No último dia 10, denúncias do padre inglês Jean-Yves Urfié, ex-professor de química do Collège Saint Martial, em Porto Príncipe, capital do Haiti, tornaram públicas as investidas da transnacional Monsanto no país. Sob a justificativa de ajudar na recuperação do setor agrícola da nação arrasada por um terremoto, a empresa doará 475 toneladas de milho transgênico, mais fertilizantes e pesticidas.
A doação de 4 milhões em sementes híbridas foi aprovada pelo Ministério da Agricultura do Haiti, que temia que os agricultores não conseguissem ter acesso a sementes de boa qualidade em tempo hábil para a próxima safra. O Ministério informou que as sementes ofertadas são condizentes com o clima haitiano.
Mais de 60 toneladas de sementes híbridas de milho e de hortaliças já chegaram ao Haiti, na semana primeira semana de maio. Uma parte do carregamento chegou ao país de avião e outra de navio, com o apoio das empresas de logística Kuehne + Nagel e UPS. O segundo carregamento, com cerca de 70 toneladas de sementes, chegou na última quinta-feira, dia 13. Devido à chegada destes carregamentos, mais de 65 mil hectares de terra foram preparados por tratores, fertilizantes, defensivos agrícolas e formação para os agricultores.
A entrega das demais 345 toneladas de sementes será feita dentro de um prazo de 12 meses por meio do projeto WINNER (que significa vencedor, em inglês). A ação, que está tendo o apoio da embaixada dos Estados Unidos no Haiti, já fez chegar as ‘doações’ da Monsanto às regiões de regiões de Gonaives, Kenscoff, Pétion-Ville, Cabaré, Arcahaie, Croix-des-Bouquets e Mirebalais.
Segundo Talles Gomes, jornalista e membro da Brigada da Vía Campesina Brasileira, no Haiti, com a repercussão das informações dadas pelo padre Urfié, o Ministro da Agricultura haitiano, Joana Ford, foi a público no dia 12 de maio para afirmar que o país não tem capacidade para gerenciar os organismos geneticamente modificados (OGM) e justificar a aceitação da doação da Monsanto.
"Nós tomamos todas as precauções antes de aceitar a oferta feita pela multinacional Monsanto para fazer uma doação de 475,947 kg de sementes de milho híbrido e 2.067 kg de sementes de hortaliças. Devemos também mencionar que, na ausência de uma lei que regulamenta a utilização de Organismos Geneticamente Modificados (OGM) no Haiti, não posso permitir a introdução de sementes ‘Roundup Ready’ ou qualquer outra variedade de transgênicos", esclareceu o Ministro.
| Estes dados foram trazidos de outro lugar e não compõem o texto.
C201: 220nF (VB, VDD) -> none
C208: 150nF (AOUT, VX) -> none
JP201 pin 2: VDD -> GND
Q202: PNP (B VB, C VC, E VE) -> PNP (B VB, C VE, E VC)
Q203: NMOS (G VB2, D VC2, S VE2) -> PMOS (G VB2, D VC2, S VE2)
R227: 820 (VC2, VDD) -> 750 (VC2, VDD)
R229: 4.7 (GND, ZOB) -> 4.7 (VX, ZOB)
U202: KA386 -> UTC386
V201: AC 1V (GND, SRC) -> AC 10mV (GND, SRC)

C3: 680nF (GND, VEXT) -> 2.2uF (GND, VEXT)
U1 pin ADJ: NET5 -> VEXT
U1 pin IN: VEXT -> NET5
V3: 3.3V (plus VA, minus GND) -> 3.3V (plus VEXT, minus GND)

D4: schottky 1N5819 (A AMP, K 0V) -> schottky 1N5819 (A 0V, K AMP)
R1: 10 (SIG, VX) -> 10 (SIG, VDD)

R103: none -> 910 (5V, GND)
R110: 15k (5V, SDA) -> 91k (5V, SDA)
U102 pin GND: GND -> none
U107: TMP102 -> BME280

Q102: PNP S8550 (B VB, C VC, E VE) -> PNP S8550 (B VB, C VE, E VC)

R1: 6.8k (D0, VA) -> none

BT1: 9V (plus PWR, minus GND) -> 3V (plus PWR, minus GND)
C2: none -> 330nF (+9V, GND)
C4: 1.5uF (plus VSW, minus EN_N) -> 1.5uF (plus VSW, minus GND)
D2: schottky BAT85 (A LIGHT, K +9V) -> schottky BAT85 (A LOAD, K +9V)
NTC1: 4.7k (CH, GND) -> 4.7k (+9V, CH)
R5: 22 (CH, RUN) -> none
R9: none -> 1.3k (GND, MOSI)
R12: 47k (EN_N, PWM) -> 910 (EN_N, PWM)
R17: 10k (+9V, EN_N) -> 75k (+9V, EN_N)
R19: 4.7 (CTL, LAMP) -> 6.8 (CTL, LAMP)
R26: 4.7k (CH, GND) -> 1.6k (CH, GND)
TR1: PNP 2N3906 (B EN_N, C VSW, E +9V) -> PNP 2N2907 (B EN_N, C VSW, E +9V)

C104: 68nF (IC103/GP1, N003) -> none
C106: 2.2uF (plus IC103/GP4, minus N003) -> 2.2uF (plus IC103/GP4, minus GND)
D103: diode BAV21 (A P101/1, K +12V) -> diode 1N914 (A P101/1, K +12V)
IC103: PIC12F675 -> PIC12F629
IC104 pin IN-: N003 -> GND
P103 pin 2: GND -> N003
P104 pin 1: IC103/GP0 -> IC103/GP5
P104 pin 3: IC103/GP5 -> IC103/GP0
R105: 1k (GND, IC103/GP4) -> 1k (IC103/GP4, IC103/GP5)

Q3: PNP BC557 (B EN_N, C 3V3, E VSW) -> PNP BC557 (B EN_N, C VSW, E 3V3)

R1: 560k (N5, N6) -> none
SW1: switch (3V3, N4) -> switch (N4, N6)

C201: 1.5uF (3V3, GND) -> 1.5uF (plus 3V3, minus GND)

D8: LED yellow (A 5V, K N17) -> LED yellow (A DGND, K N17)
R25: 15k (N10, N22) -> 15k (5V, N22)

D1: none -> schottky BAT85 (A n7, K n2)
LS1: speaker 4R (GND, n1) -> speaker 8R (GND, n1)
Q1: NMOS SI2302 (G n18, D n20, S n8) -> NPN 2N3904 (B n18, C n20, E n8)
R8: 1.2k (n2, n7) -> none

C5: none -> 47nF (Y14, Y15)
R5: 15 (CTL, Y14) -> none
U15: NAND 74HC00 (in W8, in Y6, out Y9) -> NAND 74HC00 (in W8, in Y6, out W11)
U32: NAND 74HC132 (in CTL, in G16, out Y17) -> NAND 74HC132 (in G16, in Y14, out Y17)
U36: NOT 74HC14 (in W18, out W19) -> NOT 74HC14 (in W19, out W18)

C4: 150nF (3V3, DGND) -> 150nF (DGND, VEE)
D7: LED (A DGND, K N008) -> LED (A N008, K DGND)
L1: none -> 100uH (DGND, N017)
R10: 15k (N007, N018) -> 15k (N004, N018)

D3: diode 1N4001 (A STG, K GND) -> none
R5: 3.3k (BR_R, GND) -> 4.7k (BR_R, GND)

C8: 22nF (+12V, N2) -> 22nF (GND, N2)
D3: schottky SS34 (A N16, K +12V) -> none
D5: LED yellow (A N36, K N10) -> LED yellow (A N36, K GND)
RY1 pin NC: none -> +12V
Um detalhe importante sobre a doação da Monsanto é que, além das sementes crioulas ficarem ameaçadas com a entrada das sementes híbridas, os agricultores e agriculturas não as receberão de graça, eles terão que comprar. Inicialmente, as sementes serão enviadas às lojas gerenciadas pela Agência dos Estados Unidos para o Desenvolvimento Internacional (Usaid) e posteriormente devem ser vendidas "por um preço significativamente reduzido" às famílias camponesas.
Na tentativa de esclarecer a real intenção da Monsanto, Talles afirma que a multinacional planeja criar laços de dependência com o Haiti. Isto será feito, inicialmente, pela necessidade de adquirir os herbicidas, fertilizantes e produtos químicos específicos da empresa, já que as sementes só vingarão com a utilização destes produtos. Outro ponto é que as famílias não poderão reaproveitar as sementes que brotaram, pois apenas a primeira geração é adequada para o plantio.
Prevendo os prejuízos que a iniciativa da Monsanto causará no Haiti, Chavannes Jean-Baptiste, coordenador do Mouvman Peyizan Papay (MPP) e membro da Via Campesina haitiana, está convocando os camponeses a queimar e enterrar as sementes de milho vindas do Ministério da Agricultura. Jean-Baptiste também pediu a união dos camponeses e a solidariedade internacional para enfrentar a Monsanto.
Mobilizações
Em repúdio à ação ‘solidária’ da Monsanto, a Via Campesina está organizando para os próximos dias quatro e cinco uma marcha que partirá de Papay com destino à cidade de Hinche, capital do departamento Central. Os camponeses haitianos aproveitarão o Dia Internacional do Meio Ambiente para chamar atenção para o que está acontecendo em seu país.